Agak sedikit
terlambat kesannya saya memposting tulisan ini. Mengingat dalam dua postingan
saya sebelumnya malah memnyajikan beberapa foto hasil “tangkapan”. Tapi
sejujurnya hal ini bukanlah disengaja. Saya baru terpikir untuk memuat tulisan
tentang pandangan islam terhadap fotografi beberapa jam sebelum tulisan ini
dibuat.
Beberapa tahun
lalu, saat saya masih bergabung dalam tabloid idealita STAIN Batusangkar,
pertanyaan tentang fotografi dalam islam ini muncul untuk pertamakalinya. Saat
itu saya mencoba untuk mencari beberapa sumber di internet (tipe mahasiswa yang lebih rajin ke warnet
daripada ke perpus), saya menemukan beberapa artikel yang membahas tentang hal
ini. Salah satu yang sangat menarik hati saya adalah artikel berjudul “Hukum
Fotografi” yang dimuat pada situs media.isnet.org. artikel tersebut merupakan
fatwa dari Dr. Yusuf Qardhawi dari buku “Fatwa-fatwa kontemporer”. Sungguh saya
sangat terkesan dengan analisa beliau dalam fatwa tersebut.
Namun saat ini,
saya merasa kurang adil jika hanya menampilkan satu fatwa saja, sedangkan dalam
dunia maya ada berbagai tipe umat dengan sudut pandang yang tentunya tidak bisa
dihitung sama. Untungnya, sama menemukan satu artikel lagi yang tidak kalah
menarik untuk dibaca (menurut saya). Dibawah ini saya sajikan artilek tersebut,
dikutip dari forum fotografer.net. semoga bermanfaat untuk kita semua:
HUKUM FOTOGRAFI
Permasalahan
fotografi erat kaitannya dengan masalah tashwir, sebagian ulama
mengharamkan fotografi berdasarkan hadits-hadits yang melarang tashwir,
seperti hadits yang diriwayatkan oleh Bukhari dan Muslim dari Ibnu Abbas
Artinya :
"setiap mushawwir akan masuk neraka, setiap gambar yang dihasilkannya akan
dihidupkan, dan dengannya ia akan diazab"[1]

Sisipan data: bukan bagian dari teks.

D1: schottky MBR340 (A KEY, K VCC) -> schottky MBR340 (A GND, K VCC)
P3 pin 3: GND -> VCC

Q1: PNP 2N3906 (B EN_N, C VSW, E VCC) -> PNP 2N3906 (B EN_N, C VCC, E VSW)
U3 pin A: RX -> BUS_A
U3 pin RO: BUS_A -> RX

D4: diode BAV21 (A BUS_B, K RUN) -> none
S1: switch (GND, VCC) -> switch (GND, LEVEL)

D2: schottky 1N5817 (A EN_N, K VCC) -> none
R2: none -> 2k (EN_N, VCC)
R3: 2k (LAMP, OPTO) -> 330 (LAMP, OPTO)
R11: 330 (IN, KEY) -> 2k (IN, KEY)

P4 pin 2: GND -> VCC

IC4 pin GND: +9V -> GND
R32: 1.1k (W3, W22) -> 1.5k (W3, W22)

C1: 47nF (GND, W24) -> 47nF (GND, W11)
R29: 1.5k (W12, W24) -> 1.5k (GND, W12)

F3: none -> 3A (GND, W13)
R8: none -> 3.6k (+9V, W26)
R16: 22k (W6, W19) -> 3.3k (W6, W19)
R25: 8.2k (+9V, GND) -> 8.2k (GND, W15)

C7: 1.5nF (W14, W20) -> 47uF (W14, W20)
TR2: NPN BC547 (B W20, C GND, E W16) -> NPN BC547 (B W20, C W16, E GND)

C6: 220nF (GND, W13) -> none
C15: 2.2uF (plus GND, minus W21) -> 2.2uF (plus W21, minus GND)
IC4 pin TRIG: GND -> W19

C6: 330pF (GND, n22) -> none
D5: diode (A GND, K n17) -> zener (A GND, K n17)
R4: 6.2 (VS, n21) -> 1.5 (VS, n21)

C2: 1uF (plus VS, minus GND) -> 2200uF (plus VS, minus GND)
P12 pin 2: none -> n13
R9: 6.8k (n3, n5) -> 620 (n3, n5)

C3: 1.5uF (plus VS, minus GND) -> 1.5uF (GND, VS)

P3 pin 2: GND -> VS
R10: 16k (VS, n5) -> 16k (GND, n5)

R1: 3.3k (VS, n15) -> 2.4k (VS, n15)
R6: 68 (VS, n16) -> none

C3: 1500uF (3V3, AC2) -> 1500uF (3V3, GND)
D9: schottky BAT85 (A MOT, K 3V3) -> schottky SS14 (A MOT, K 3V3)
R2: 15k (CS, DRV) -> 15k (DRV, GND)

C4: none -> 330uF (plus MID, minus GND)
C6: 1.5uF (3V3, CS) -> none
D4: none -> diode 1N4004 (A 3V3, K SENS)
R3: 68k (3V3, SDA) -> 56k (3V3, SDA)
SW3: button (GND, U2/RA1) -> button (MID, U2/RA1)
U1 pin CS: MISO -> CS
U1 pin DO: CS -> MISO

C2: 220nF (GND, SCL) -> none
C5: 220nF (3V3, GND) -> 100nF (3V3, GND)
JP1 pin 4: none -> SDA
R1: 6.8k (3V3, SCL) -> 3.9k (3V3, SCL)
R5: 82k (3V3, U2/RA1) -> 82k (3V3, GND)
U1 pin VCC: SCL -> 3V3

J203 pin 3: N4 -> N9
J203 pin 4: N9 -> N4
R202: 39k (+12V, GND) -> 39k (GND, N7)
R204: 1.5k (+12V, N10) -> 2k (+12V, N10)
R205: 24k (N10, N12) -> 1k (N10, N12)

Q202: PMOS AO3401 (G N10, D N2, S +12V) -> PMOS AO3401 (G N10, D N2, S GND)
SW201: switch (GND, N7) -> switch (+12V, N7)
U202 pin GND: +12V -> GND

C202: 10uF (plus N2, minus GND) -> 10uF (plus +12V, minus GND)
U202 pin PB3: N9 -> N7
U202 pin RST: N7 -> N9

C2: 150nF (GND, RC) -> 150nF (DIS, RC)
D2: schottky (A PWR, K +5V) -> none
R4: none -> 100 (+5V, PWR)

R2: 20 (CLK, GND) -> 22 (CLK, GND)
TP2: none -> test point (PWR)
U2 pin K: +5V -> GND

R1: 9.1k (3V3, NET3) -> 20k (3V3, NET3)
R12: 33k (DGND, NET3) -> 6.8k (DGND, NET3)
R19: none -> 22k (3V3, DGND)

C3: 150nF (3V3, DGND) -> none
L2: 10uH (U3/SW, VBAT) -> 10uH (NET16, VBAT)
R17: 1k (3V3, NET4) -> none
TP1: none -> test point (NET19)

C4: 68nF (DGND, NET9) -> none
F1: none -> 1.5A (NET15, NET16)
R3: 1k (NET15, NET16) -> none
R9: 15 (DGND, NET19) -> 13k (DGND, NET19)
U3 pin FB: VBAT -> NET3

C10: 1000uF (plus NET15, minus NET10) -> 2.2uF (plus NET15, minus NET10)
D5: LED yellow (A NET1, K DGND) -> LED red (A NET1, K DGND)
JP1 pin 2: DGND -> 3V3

dan hadits yang diriwayatkan
oleh Bukhari dari Aisyah
Artinya : ''Orang
yang paling kuat siksaanya di hari kiamat adalah para pelukis yang meniru-niru
penciptaan Allah ''
Terdapat beberapa
hadits lainnya yang menjelaskan tentang pengharaman tashwir. Namun, dua hadits
tersebut sudah mewakili dalil para ulama yang mengharamkan tashwir
dengan illah Al mudhahah atau Tasyabuh bikhalqillah dan
setiap mushawwir akan diazab di dalam neraka Jahannam.
Adapun mengenai
fotografi terjadi perbedaan pendapat dikalangan ulama, sebagian ulama
berpendapat bahwasanya fotografi sama hukumnya dengan tashwir. Namun,
diantara para ulama yang menyamakan hukum fotografi dengan tashwir ada
yang mengharamkannya secara mutlaq dan ada juga yang membolehkannya hanya untuk
keperluan darurat, seperti untuk foto paspor ataupun kartu tanda pengenal.
Diantara ulama
yang mengharamkan fotografi secara mutlaq adalah syekh Bin Baz, beliau
mengatakan dalil-dalil yang mengaramkan tashwir juga berlaku dalam
fotografi.[3] Karena fotografi dapat menimbulkan sifat al ghuluw dari
seorang fotografer yang merupakan sifat tidak terpuji dan juga awal dari sebuah
kemusyrikan dan fotografi menyerupai perbuatan orang musyrik. Sebab
pengharaman lainnya adalah, fotografi merupakan sebuah perbuatan yang sia-sia
dan menghabur-hamburkan uang.
Sedangkan syekh
Ali al-Shabuny dalam kitabnya Tafsir Ayatul Ahkam mengatakan, walaupun secara
sharih dalil-dalil yang mengharamkan tashwir tidak mengandung
pengharaman fotografi, akan tetapi secara adat dan bahasa fotografi masih
dalam ruang lingkup tashwir, seorang fotografer juga disebut mushawwir
dan foto yang dihasilkan disebut shurah. Oleh karena itu fotografi hanya
dibolehkan dalam kepentingan darurat dan untuk kemaslahatan saja, mengingat ada
efek negatif yang sangat besar yang ditimbulkan oleh fotografi sebagaimana yang
kita lihat selama ini foto-foto yang tidak layak terpampang di berbagai
majalah.[4]
Adapun jumhur
ulama muaakhirin seperti syekh Bakhit Muthi'i, syekh Jadul Haq Ali Jadul haq,
syekh Ali Al-Sais, syekh Yusuf Al-qardhawi, syekh Mutawalli sya'rawi, syekh
Ramadhan al-Bouty dan syekh Ali Jumah menghalalkan fotografi selama tidak
menyimpang dari syariat islam.[5]
Para ulama yang
berpendapat bahwasanya fotografi tidak haram mengatakan, dalil-dalil
pengharaman tashwir tidak mencakup kepada pengharaman tashwir.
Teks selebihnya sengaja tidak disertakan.